Interview with the New York Times Reporter Jon Nordheimer and His Divine Grace A. C. Bhaktivedanta Swami Prabhupada
September 2, 1972, New Vrindaban
Prabhupada: When we speak of Kṛṣṇa, we mean God. Everyone has some vague idea of God, but no clear idea. Therefore God descends to show what He is. If we speculate on God, someone will think one thing and another person will think another. This is the result of speculation. But if God Himself comes and shows Himself as He is and speaks about Himself, that is perfect knowledge. This Kṛṣṇa consciousness movement is spreading that message. God Himself is speaking about Himself: “I am like this; I am like this; My form is like this; My activities are like this; My address is this and that—if you like you can come back to Me. This is the situation. Everyone can come to Me.” All this information is there in Bhagavad-gītā As It Is.
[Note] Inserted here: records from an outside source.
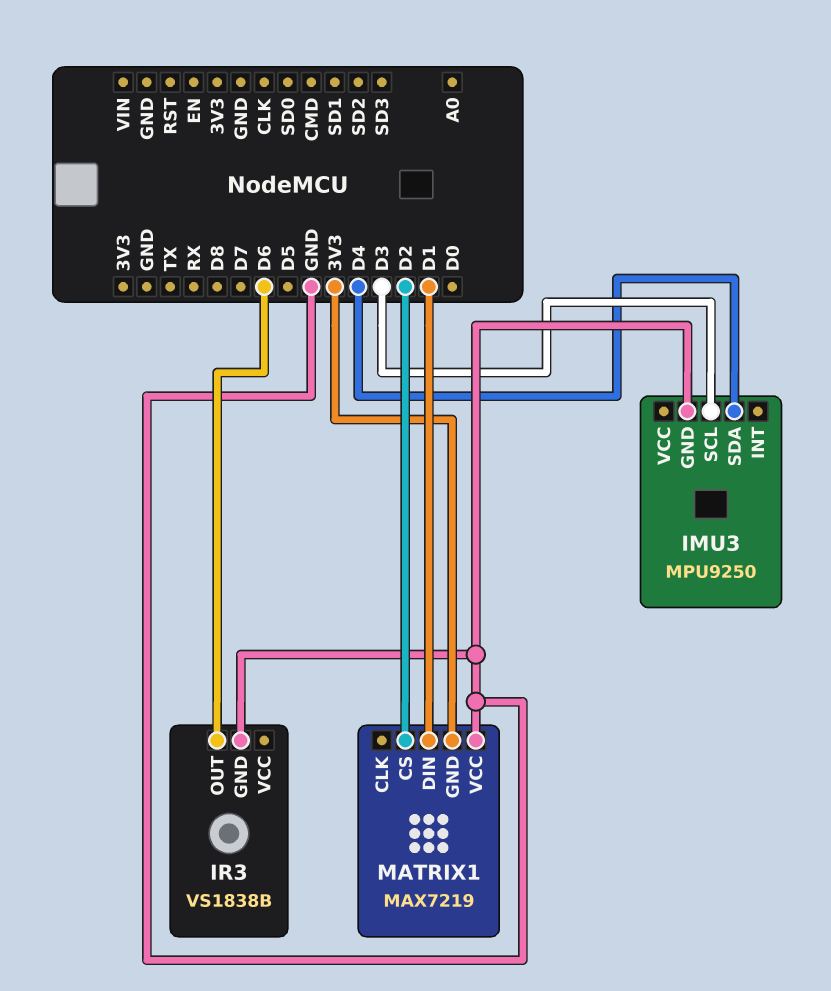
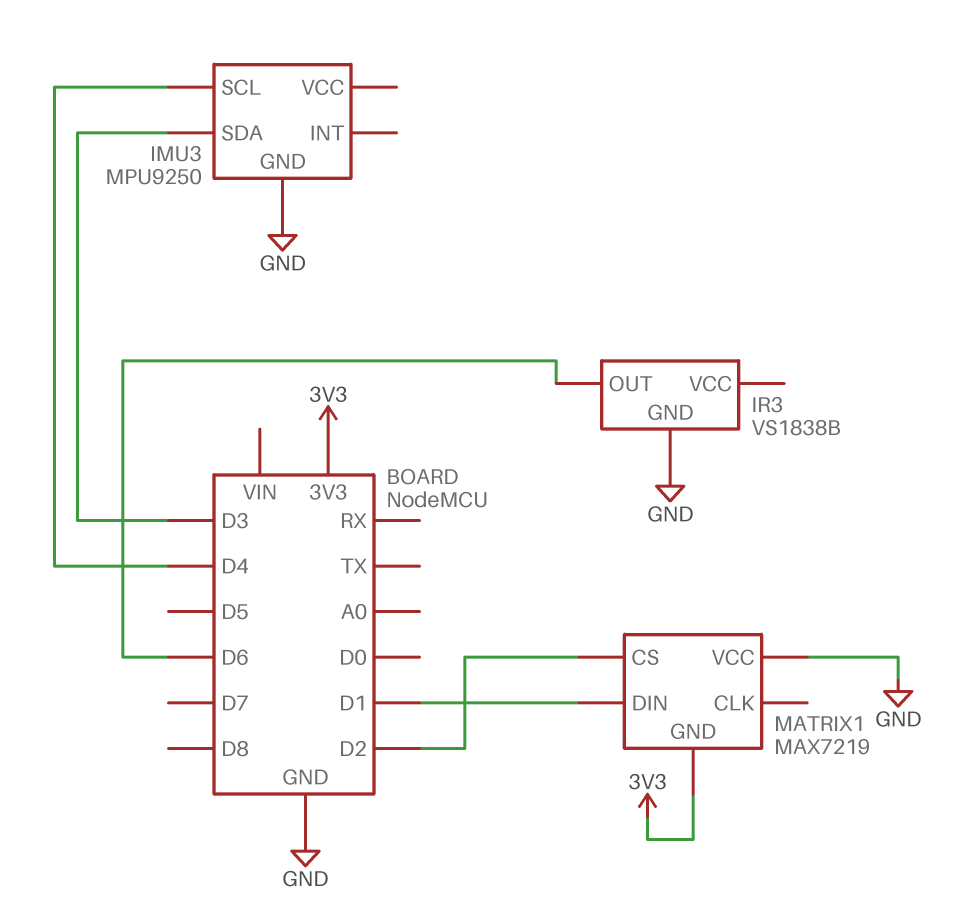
IMU3 pin SCL: D3 -> D4
IMU3 pin SDA: D4 -> D3

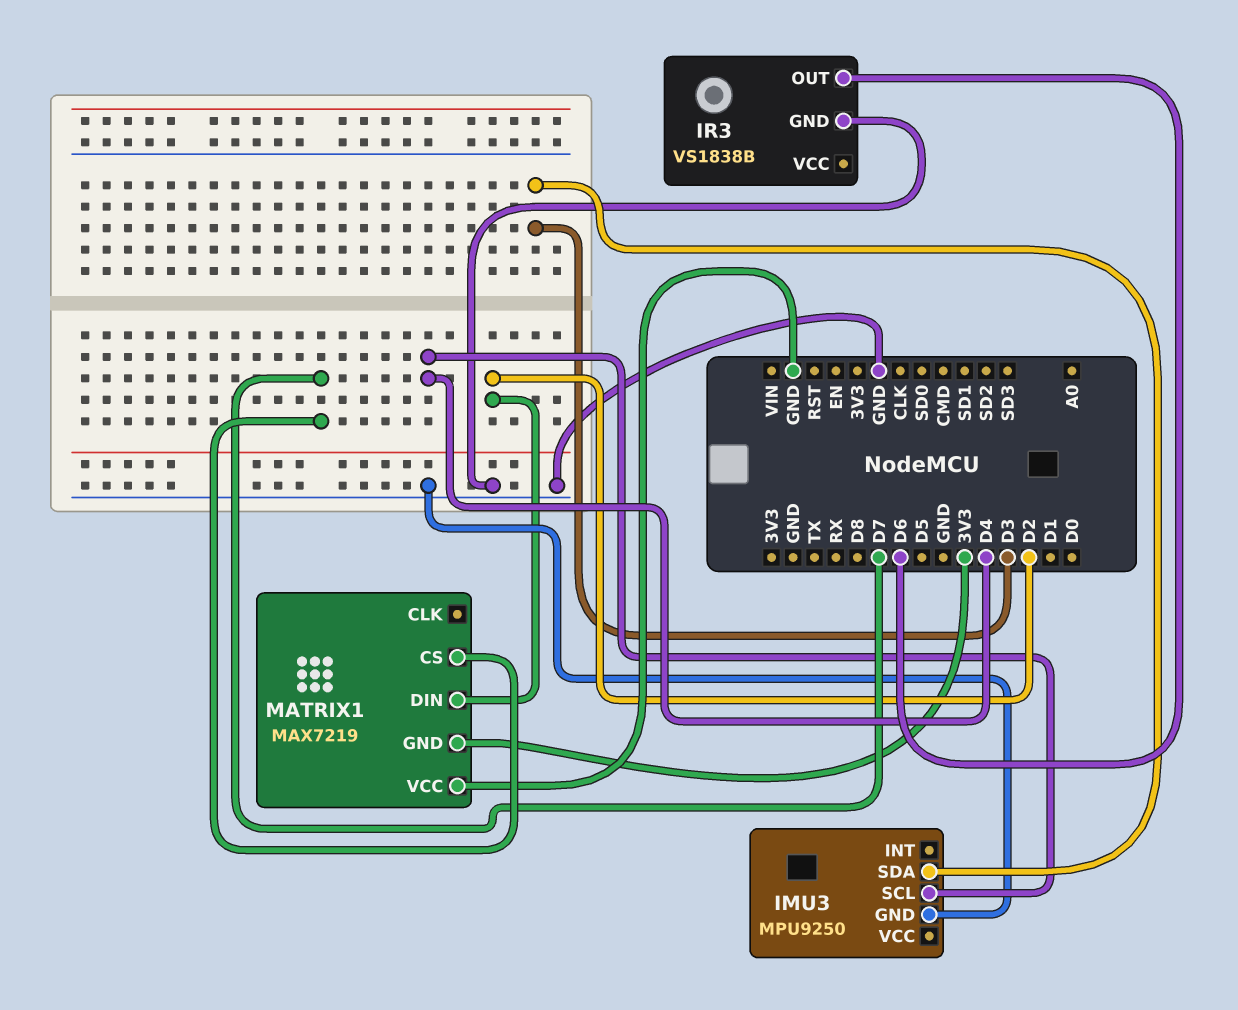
MATRIX1 pin CS: D2 -> D7
MATRIX1 pin DIN: D1 -> D2

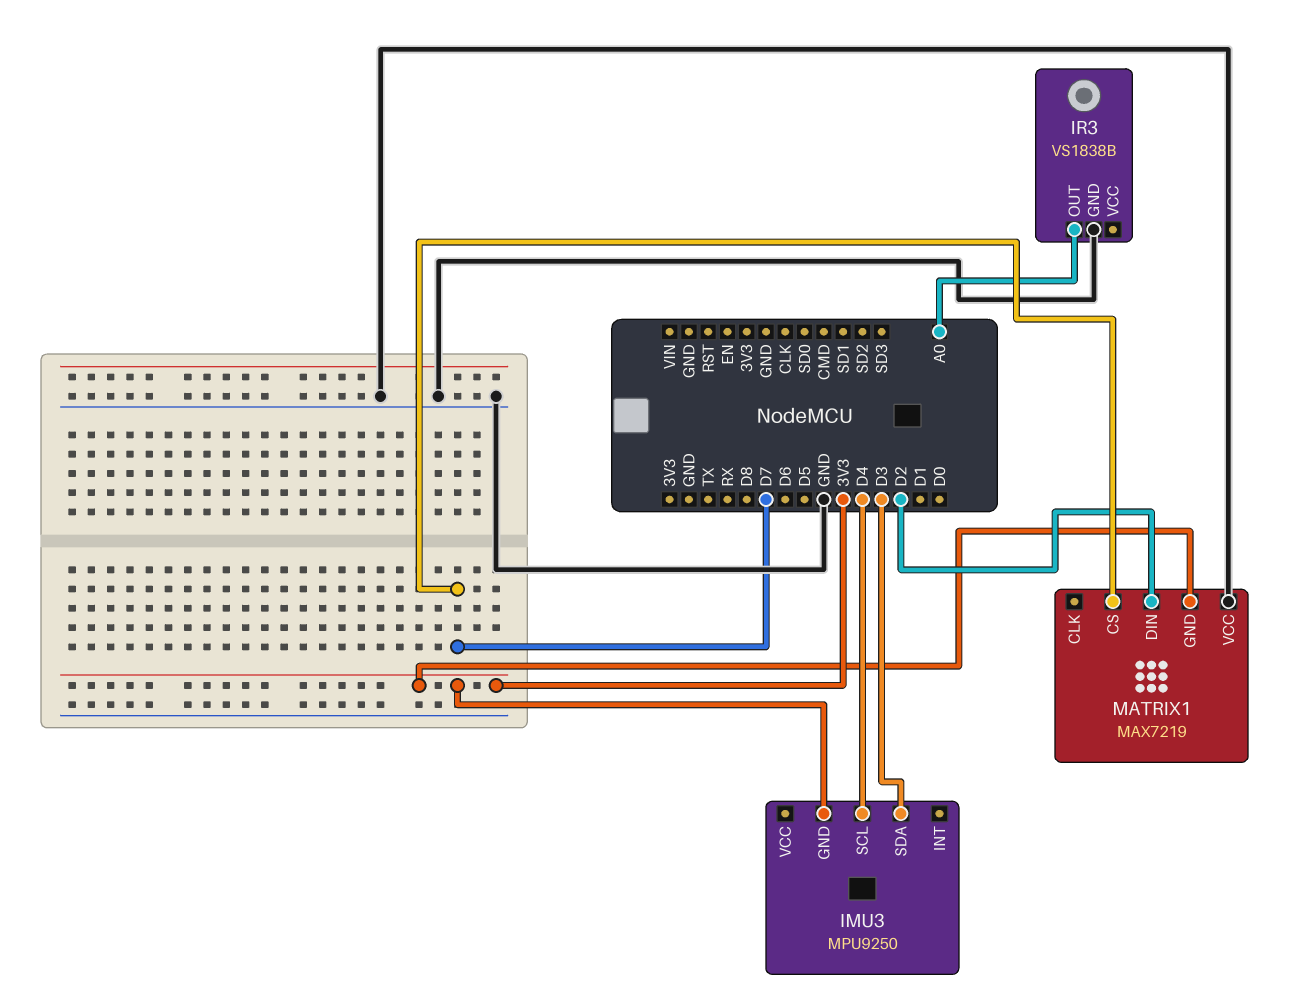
IMU3 pin GND: GND -> 3V3
IR3 pin OUT: D6 -> A0

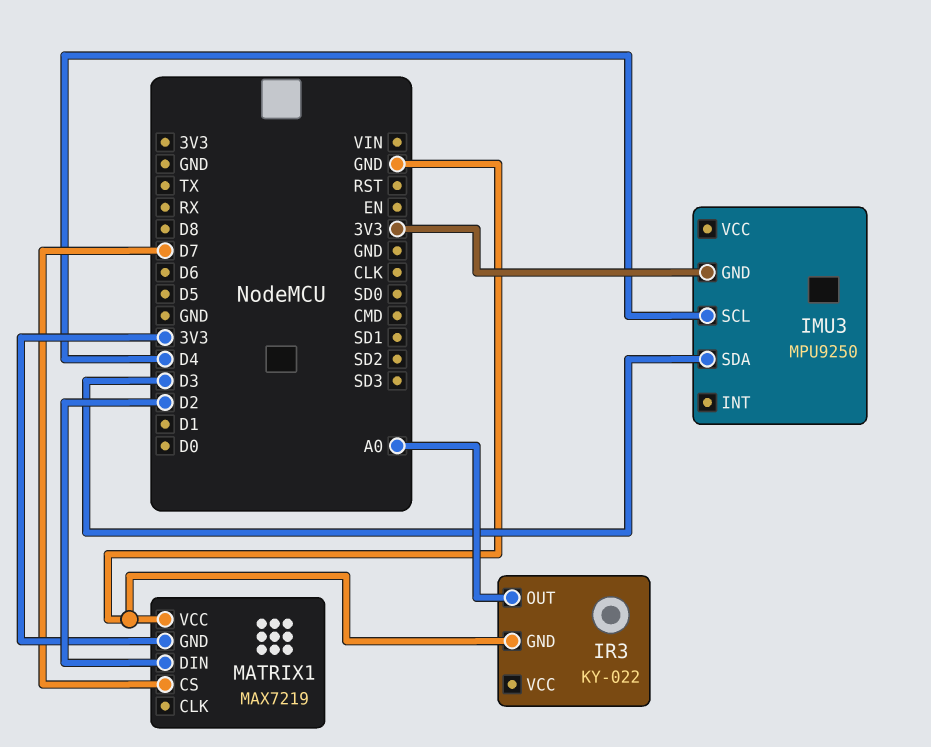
IR3: VS1838B -> KY-022

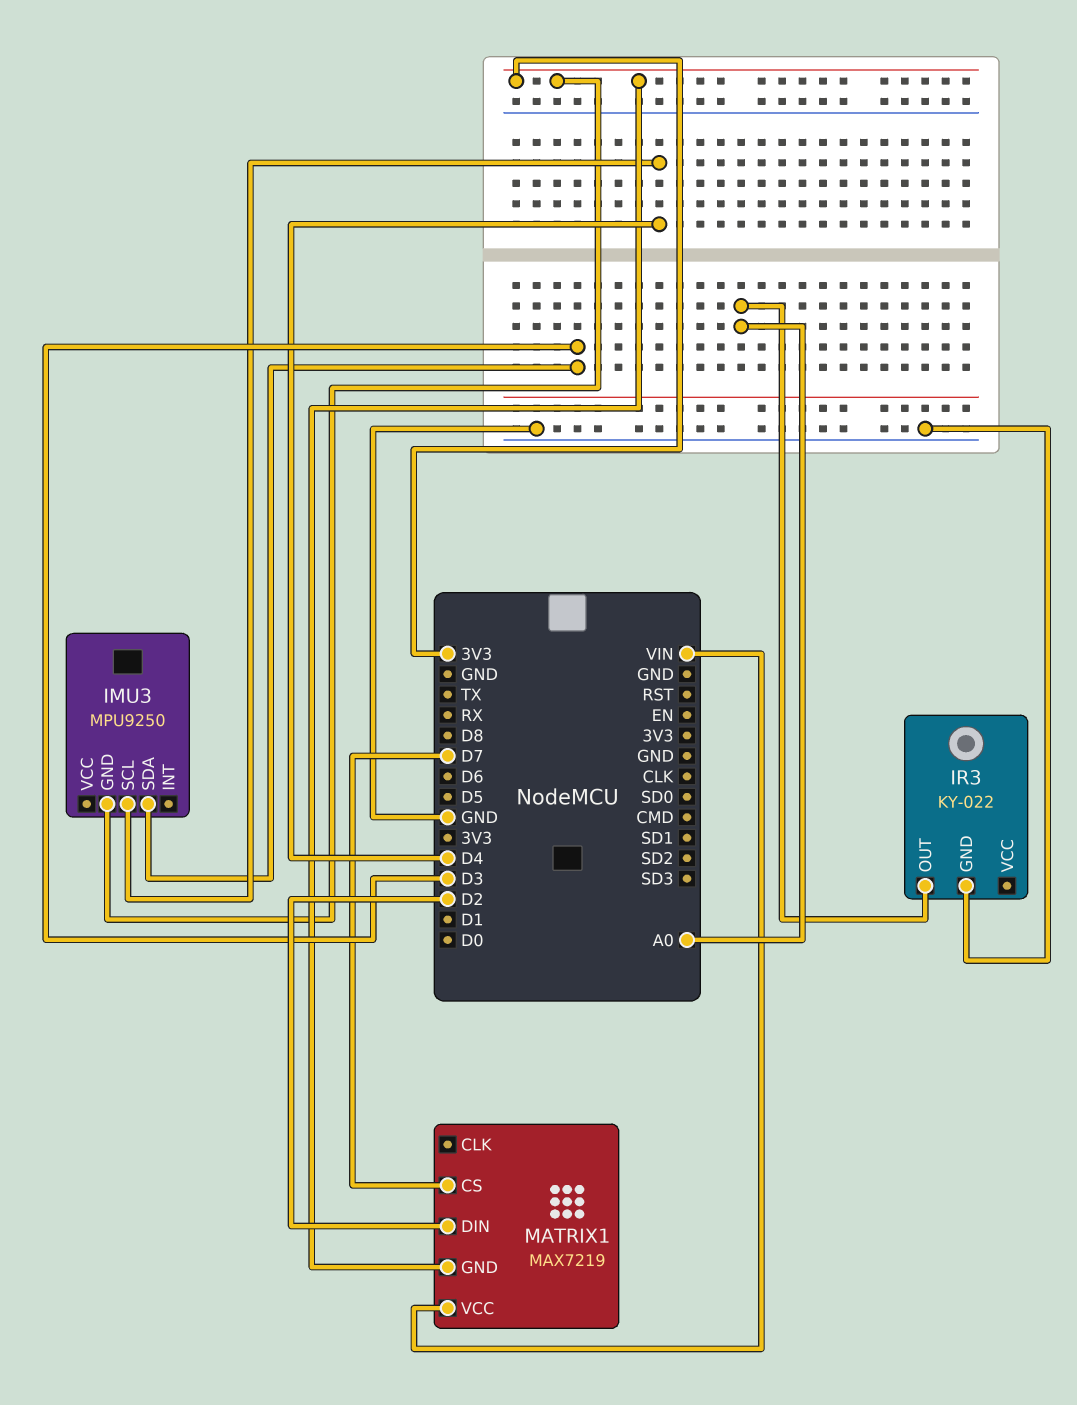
MATRIX1 pin VCC: GND -> VIN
In Bhagavad-gītā God speaks about Himself and presents Himself as He is. We have simply to take that information; then we can understand God. As soon as we understand God, we can go home immediately. It is a very simple thing. God says:
janma karma ca me divyam
evaṁ yo vetti tattvataḥ
tyaktvā dehaṁ punar janma
naiti mām eti so ‘rjuna
“One who knows the transcendental nature of My appearance and activities does not, upon leaving the body, take his birth again in this material world, but attains My eternal abode, O Arjuna.” So God is there; that’s a fact. Anyone can go back to Him and live an eternal life full of bliss and knowledge simply by knowing about it. When God Himself comes, all great ācāryas, stalwart men accept Him: “Yes, He is God.” If we simply understand God, we make a solution to all our problems. What is the problem? Because we are part and parcel of God, we are qualitatively equal with Him. God is eternal, and we are eternal. God is blissful, and we are blissful. God is full of knowledge; we are also full of knowledge. Unfortunately we are hampered by this material body. Therefore our problem is how to get out of this material body and come to our spiritual body. The spiritual body is there, just as our real body is present underneath our shirt and coat. I, you, and every one of us is a spiritual spark, part and parcel of God, and we are placed within a gross and subtle body. When this particular body is finished, we are carried by a subtle body into another gross body. That is called transmigration of the soul. And when we finally get free from the subtle body also, we go back home, back to Godhead. It is that easy. Human beings therefore should endeavor to get out of this gross and subtle body, attain the spiritual body and go back home. That should be the aim of human endeavor. Not that we should simply live like animals. Animals cannot get out of the gross and subtle body because to extricate oneself one must know in fact what God is. An animal cannot know what God is, but a human being can. That is the opportunity afforded by this body; nature gives us this human body just to understand God, and if we simply use it for animal propensities, we again go to the animal kingdom. That is a form of punishment.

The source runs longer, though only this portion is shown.